Thank you -- this is exactly the text I was missing. I only have ISO/IEC
19075-5 (the guidance / technical report), which describes what a window
definition does but says nothing about a window clause being disregarded
when no window function references it. The General Rule you quote settles
it: disregarding an unused window clause is required by the standard, and
since DEFINE is part of the window clause, it is disregarded along with the
rest. So evaluating its DEFINE -- option (b) -- would mean running a clause
the standard tells us to ignore.
> But we already pass faulty window clauses. Example:
> ... ERROR: frame ending offset must not be negative ...
> I think if we detect faulty DEFINE in the last case, it's not only
> against the standard but against our existing behavior.
Agreed, and the parallel is convincing. An unused window already escapes
the negative-frame-offset check, so singling out DEFINE as the one clause
that must fire regardless would be inconsistent with how the rest of an
unused window already behaves.
This also matches the planner: select_active_windows() drops any window with
no referencing WindowFunc, and its comment already cites the same <window
clause> General Rules (General Rule 4) as its basis.
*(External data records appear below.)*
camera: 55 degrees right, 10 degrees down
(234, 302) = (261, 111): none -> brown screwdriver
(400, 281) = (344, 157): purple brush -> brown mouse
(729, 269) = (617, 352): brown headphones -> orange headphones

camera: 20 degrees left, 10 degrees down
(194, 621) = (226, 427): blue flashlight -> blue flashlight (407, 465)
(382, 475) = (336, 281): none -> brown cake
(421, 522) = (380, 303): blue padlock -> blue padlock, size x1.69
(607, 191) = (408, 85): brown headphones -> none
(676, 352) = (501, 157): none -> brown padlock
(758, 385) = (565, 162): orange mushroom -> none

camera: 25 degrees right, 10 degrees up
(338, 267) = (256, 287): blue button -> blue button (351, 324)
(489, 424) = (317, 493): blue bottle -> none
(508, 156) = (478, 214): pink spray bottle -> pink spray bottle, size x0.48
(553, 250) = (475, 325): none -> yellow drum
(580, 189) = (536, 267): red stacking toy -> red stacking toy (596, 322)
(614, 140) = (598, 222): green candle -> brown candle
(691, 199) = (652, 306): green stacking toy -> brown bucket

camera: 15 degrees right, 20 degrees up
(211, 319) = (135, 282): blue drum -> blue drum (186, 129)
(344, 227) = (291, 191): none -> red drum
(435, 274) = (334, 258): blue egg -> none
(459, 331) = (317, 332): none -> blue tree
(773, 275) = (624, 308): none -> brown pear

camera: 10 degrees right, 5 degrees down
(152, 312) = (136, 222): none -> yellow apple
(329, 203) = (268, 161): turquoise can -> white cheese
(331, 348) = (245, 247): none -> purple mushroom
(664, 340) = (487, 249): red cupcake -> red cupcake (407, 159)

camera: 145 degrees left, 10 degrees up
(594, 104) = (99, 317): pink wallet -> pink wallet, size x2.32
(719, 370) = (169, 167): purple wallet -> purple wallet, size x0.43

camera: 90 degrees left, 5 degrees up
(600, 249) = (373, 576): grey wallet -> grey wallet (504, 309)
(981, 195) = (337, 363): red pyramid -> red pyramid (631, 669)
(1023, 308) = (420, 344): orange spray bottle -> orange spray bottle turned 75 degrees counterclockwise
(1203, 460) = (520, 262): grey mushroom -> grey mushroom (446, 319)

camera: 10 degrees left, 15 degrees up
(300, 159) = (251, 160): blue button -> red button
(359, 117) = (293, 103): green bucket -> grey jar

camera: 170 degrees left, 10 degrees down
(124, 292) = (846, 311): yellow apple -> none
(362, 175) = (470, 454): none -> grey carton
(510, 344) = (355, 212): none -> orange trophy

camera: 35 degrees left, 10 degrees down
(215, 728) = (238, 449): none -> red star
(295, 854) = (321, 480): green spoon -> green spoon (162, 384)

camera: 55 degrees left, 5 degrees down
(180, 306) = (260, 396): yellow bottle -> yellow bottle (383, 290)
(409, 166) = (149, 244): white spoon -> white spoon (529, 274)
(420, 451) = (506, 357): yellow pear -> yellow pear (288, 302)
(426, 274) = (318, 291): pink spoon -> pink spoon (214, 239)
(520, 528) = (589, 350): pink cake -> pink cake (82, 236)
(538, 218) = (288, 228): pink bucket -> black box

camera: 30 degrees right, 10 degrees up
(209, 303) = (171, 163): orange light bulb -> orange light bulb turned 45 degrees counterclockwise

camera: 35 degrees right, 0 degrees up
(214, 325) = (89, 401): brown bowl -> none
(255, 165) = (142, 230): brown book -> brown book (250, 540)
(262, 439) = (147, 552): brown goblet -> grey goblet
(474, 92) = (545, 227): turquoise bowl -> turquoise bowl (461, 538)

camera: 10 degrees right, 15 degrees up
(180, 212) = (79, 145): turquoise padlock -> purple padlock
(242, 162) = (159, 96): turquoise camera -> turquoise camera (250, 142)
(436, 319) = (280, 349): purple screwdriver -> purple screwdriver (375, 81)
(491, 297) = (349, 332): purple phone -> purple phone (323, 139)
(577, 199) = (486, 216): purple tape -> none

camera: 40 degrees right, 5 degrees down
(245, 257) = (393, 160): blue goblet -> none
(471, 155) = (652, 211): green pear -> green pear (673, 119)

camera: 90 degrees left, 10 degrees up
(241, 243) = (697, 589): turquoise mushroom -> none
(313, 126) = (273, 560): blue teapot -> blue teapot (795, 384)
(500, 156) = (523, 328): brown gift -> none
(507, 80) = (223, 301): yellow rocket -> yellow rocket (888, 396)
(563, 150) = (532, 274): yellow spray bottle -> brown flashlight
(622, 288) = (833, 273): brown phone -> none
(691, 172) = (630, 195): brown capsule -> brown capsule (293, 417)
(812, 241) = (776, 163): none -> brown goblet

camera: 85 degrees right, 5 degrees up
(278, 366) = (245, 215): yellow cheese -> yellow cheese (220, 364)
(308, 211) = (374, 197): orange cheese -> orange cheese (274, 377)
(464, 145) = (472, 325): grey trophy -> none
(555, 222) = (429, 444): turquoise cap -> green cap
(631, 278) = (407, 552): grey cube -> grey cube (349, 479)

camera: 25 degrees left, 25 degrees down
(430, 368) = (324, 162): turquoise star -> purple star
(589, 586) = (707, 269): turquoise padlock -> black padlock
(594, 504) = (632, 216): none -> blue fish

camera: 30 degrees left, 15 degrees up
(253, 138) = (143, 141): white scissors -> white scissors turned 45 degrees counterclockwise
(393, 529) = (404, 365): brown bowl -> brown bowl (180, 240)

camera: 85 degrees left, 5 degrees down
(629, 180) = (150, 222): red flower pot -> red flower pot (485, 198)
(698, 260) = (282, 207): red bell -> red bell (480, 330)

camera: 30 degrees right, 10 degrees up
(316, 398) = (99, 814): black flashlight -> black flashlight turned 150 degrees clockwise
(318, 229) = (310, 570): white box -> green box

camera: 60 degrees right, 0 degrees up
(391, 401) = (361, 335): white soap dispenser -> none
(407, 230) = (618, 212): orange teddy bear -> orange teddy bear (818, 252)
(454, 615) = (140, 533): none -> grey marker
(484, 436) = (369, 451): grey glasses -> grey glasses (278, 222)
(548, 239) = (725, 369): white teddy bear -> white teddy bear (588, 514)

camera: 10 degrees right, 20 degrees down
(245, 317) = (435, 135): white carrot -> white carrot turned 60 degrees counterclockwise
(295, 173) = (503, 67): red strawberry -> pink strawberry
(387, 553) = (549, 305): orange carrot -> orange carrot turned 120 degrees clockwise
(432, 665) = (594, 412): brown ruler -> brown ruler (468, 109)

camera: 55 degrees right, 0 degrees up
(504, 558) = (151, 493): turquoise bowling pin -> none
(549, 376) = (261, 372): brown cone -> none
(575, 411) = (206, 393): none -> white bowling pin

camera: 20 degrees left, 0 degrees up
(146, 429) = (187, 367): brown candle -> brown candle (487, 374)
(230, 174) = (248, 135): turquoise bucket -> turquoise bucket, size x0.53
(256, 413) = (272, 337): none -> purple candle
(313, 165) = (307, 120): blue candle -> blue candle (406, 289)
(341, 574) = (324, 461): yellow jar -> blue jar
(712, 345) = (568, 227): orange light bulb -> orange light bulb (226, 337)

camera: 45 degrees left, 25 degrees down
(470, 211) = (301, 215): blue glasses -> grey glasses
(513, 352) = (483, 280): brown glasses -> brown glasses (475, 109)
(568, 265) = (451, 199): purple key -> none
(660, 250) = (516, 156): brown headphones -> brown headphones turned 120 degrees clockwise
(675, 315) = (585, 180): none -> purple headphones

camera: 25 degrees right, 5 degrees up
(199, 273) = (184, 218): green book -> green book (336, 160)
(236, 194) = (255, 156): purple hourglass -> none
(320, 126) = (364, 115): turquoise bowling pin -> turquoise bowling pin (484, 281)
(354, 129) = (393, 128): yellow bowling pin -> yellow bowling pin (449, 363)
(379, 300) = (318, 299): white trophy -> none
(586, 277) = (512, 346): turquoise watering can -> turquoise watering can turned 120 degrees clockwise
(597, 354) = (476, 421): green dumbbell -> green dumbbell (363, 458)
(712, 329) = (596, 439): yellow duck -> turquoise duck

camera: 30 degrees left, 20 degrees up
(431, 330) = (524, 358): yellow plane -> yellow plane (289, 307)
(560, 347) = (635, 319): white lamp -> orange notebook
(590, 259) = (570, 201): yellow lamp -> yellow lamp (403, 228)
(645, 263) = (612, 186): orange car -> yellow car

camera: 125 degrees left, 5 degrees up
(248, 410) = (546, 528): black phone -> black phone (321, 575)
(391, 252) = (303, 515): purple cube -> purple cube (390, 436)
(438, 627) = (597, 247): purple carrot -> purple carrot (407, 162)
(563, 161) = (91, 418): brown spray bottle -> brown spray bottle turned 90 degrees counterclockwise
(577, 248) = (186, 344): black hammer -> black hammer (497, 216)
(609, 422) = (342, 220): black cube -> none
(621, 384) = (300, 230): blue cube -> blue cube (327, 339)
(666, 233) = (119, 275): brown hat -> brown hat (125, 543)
Either way, the disregard rule governs only execution. A failure raised in
the parser, transform, rewrite, or planner is a separate, static layer the
rule does not touch. And at execution there is nothing to evaluate: an
unused window is never turned into a WindowAgg node, so its DEFINE is never
reached.
So I'm convinced -- let's keep (a), the current behavior, and I'll treat
this open question as closed, with no patch change. For the record, the two
halves stay cleanly separated: the RPR DEFINE volatility check still visits
every window clause at preprocessing (independent of select_active_windows),
while run-time DEFINE evaluation happens only for windows that survive it.
Thanks for digging up the standard text.